Entry tags:
Archive of Our Own
Contrary to my expectations, I *did* manage to get an AO3 membership request and creation working this time round: https://archiveofourown.org/users/Igenlode
And I managed to upload a trial chapter; one of the problems with not having access to my original home page is that I don't actually have a record of when the various works were initially written (as versus when the file on my hard disc was last saved, which can often be years later -- as in this case!) So I can't backdate them so that they don't show up as brand-new works, even if I wanted to.
I have to say I'm immediately reminded of just why I find AO3 so difficult to navigate -- because of the 'everyone tags everything' ethos, it's not practical to do a quick skim through ignoring every story with an explicit Erik/Christine tag [†], because it's all hidden within a massive list of characters and potential relationships. And of course almost all of them *are* Erik/Christine stories, because that's where the fandom demand is...
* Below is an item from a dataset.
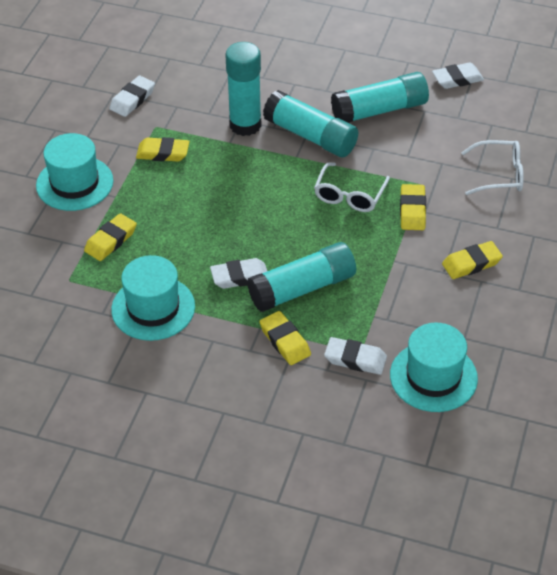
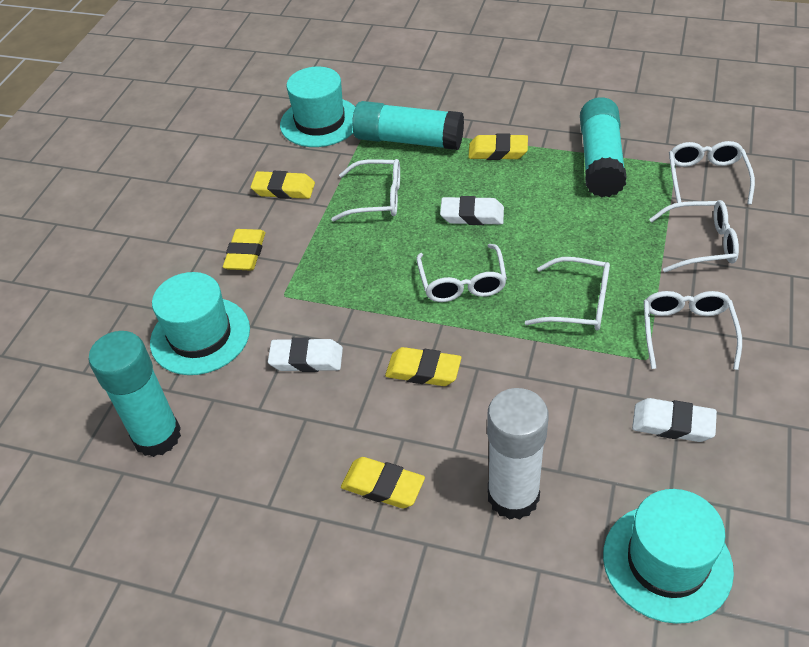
turquoise glue stick: 4 -> 3
white eraser: 4 -> 3
white glasses: 2 -> 6
white glue stick: 0 -> 1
But it did work. Handling long freeform text tags without auto-complete is a complete pain (just try typing "Le Fantôme de l'Opéra | Phantom of the Opera & Related Fandoms" with identically-placed spacing and accents, especially given that trying to highlight and paste keeps causing the clickable link to activate instead!), but at least they do allow the option to do it manually. Uploading a single chapter is very laborious, and I think I need to deploy one of the various form-filler apps if I'm going to do multiple chapters/stories, but to be fair it is actually *more* accessible than FFnet's approach, where I used not to be able to get past the fandom selection popup, and had to reselect the characters listed from the start for each story if anything else went wrong with the submission.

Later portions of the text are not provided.